MADISON, Ill. (AP) — The IndyCar championship flipped leaders Saturday night when Alex Palou was collected in a three-car accident that included teammate Scott Dixon.
Palou took a 21-point lead into World Wide Technology Raceway outside St. Louis and had to start 21st because of a penalty for his third unapproved engine change of the season. The Spaniard quickly picked his way through the field and was up to 10th on a restart just 65 laps into the 260-lap race.
Rinus VeeKay had climbed from 23rd toward the top 10 but was wary on the restart because “everybody’s been checking up all night, it’s like Iowa last year.” There were four quick cautions — Ed Jones and Graham Rahal were knocked out of the race on the third lap in a crash each blamed on the other — so VeeKay said he intentionally restarted on the inside to avoid the marbles in the outside line.
But he tapped the rear of six-time and reigning champion Scott Dixon, causing Dixon to spin up the track in a crash that collected VeeKay, Palou and Dixon.
“I was definitely the one starting the accident,” VeeKay said. “I had a really good restart but everybody checks up at the apex and I hit the brakes, but the brakes are on oval spec so they’re not as good and I tried to slow down and I tag Scott’s rear and then on the way to the wall I hit Alex.
“I feel very bad for them, of course. Alex was on his way to a great result and both of them are in the championship.”
Pato O’Ward had sliced his deficit in half to Palou last week on the road course at Indianapolis because Palou exited with engine issues. With Palou out early at Gateway, the 22-year-old Mexican was in position to take the points lead at the end of the race.
Only 62 points separated Palou from four other drivers in the standings. Dixon was third at the start of the race, 34 points behind his Chip Gansssi Racing teammate.
Palou was clearly frustrated when he exited his car after the crash, and he seemed to push away the medical staff as they approached him.
Later, he said he was frustrated because it was too early for aggressive racing, because his night was over due to nothing his fault, and because he and VeeKay had driven to the front.
“If it’s the last lap of the race, I can understand. But it’s still early,” Palou said. “It was hard work to get from 21st to p10. He started 23rd and he was doing a good job, as well. So it’s like ‘Man, we did all that hard work together. Why do we have to crash together?’”
There are three races remaining after Gateway.
Will Power pulled within four of Mario Andretti’s poles record Saturday when he earned the top spot at Worldwide Technology Raceway, the 63rd pole of his career.
It was the first of the season for the Australian, who a week ago earned his first victory of the year, and it extended his streak of winning at least one pole a season to 13 consecutive years — an IndyCar record.

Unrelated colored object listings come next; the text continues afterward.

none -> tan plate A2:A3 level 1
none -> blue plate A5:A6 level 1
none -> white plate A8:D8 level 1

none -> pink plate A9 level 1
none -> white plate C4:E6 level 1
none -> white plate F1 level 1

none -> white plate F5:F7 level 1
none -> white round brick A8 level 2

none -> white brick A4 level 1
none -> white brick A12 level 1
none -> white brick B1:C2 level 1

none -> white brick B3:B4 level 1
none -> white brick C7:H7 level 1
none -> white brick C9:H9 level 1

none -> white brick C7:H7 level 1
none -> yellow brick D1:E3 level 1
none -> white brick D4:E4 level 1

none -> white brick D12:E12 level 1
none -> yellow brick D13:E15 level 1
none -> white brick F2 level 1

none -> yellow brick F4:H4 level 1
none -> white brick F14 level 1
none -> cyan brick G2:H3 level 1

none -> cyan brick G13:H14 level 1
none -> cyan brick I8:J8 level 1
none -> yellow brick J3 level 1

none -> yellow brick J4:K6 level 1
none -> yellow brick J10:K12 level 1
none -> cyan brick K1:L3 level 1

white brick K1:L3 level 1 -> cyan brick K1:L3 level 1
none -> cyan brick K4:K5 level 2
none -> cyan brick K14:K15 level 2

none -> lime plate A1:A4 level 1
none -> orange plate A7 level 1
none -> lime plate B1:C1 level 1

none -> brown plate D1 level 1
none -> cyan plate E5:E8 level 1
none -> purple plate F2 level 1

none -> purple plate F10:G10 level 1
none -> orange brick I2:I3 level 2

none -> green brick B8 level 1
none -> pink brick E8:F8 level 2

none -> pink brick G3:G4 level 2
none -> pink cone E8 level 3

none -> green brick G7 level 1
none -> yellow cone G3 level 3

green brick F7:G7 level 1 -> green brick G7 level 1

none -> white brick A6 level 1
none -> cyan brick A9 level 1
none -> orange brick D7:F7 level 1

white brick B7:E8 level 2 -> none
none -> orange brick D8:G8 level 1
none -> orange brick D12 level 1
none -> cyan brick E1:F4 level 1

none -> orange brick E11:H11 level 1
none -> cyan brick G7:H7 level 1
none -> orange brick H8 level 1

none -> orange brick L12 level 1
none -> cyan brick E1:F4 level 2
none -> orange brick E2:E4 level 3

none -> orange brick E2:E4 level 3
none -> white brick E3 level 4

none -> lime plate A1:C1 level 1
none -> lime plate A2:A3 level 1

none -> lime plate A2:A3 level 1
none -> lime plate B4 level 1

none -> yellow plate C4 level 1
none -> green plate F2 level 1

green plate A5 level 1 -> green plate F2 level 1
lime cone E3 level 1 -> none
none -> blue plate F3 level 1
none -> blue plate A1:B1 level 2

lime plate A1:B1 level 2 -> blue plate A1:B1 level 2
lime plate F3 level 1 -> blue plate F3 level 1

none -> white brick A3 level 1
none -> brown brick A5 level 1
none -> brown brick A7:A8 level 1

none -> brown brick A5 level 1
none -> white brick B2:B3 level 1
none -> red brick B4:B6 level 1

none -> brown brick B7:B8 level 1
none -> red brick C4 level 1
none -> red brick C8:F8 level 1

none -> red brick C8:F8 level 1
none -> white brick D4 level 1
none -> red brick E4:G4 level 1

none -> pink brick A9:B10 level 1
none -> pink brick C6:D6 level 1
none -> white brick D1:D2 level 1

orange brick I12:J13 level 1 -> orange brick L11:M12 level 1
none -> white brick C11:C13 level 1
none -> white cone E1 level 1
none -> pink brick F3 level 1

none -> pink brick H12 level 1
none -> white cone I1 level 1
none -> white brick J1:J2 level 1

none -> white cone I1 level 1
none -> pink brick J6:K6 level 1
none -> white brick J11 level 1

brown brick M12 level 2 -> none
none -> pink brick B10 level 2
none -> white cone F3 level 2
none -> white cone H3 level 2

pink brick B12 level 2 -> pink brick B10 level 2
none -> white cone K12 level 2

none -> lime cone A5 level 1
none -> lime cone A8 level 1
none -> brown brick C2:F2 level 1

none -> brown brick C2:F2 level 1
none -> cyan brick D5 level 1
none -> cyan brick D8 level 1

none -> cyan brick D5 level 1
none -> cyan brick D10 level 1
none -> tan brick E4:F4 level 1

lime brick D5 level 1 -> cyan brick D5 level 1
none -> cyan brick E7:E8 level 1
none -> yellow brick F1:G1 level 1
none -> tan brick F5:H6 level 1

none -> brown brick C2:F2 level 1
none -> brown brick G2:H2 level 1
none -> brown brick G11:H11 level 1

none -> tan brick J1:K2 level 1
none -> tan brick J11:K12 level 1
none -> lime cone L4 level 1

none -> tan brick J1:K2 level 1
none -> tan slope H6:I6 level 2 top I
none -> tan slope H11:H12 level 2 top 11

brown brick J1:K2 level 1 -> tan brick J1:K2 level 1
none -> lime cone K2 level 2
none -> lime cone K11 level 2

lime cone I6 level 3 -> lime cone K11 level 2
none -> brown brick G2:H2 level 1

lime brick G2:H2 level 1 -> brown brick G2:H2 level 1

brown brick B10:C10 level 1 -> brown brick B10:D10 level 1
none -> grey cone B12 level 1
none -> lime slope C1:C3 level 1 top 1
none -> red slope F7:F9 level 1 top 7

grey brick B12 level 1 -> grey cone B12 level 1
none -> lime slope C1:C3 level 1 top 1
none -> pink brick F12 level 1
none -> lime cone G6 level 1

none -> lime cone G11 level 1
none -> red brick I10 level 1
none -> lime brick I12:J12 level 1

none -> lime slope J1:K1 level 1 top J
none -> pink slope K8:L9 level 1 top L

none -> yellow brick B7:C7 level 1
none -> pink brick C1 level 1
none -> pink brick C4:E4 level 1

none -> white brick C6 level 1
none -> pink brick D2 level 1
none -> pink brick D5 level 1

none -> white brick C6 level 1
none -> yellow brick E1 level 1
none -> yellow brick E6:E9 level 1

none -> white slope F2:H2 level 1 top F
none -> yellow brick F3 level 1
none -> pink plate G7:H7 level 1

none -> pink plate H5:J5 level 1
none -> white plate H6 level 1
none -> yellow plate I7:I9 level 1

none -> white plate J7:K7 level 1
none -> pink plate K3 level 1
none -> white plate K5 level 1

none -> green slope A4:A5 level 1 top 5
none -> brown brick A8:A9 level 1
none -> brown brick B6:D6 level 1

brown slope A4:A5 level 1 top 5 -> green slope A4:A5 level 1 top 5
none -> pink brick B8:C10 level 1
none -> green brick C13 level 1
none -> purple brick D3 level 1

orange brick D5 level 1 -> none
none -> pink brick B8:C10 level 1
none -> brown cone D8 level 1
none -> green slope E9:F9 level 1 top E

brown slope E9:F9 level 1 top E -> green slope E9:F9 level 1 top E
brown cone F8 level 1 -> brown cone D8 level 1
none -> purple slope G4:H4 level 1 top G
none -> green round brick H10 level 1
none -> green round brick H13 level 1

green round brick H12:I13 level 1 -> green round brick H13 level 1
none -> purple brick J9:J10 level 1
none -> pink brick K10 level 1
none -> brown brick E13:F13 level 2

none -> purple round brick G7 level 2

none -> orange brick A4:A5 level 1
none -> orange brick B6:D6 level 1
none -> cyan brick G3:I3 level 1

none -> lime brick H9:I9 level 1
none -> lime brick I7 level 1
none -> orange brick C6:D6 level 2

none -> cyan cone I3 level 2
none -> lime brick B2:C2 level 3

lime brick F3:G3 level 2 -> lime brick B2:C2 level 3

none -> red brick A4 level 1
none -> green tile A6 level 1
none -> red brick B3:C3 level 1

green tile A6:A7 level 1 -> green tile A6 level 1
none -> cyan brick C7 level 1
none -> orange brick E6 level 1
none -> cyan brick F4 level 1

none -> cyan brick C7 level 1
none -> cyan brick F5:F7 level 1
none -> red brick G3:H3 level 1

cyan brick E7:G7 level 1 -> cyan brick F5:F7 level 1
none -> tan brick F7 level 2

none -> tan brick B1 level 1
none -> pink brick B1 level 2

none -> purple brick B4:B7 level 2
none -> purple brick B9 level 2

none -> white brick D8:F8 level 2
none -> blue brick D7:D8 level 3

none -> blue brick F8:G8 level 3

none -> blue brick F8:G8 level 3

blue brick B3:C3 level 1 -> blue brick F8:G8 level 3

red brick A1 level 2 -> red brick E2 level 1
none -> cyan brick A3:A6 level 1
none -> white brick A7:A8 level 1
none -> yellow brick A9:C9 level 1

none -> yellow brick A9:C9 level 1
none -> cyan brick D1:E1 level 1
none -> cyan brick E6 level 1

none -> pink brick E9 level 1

It pushed Power past Bobby Unser and Helio Castroneves.
“It was very important to me to get a pole,” said Power, who isn’t convinced he can catch Andretti’s mark.
“I’m stoked to get pole and get one more closer to Mario, but I mean that’s going to be a tough one to get, to be honest. I mean, it doesn’t get easier. The series only gets tougher, you see it this year, and I’ve had one pole this year.”